Category Archives: This Author’s Pen

This Author’s Pen: Envy & Jealousy

imagesWhile working on edits for Finding Eve, which will be published by Champagne Book Group next September, my editor extraordinaire pointed out an inexcusable error I had made. Not one that I need to don sackcloth and sprinkle myself with ashes over, but an error nevertheless. But a confession I must make: I confused envy and jealousy. Probably won’t even do penance over the error, but I’m grateful to Nikki for the save.

And oh-so-particular Grammar Girl ( agrees with her. She points out that while many see the meanings of the words as overlapping and the distinction between them is blurred, they are quite different.
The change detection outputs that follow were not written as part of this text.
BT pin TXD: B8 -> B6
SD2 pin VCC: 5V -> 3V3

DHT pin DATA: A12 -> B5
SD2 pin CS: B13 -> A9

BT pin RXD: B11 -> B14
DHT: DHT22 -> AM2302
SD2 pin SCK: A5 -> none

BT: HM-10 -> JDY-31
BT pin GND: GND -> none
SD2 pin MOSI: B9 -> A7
According to Grammar Girl, “some sources say ‘jealous’ is supposed to be limited to resentful emotional rivalries (often romantic) with another person, whereas ‘envious’ can expand to cover desiring or coveting objects or accomplishments gained by another person.

Aristotle recognized the difference when he said: jealousy is both reasonable and belongs to reasonable men, while envy is base and belong to the base, for the one makes himself get good things by jealousy, while the other does not allow his neighbour to have them  through envy.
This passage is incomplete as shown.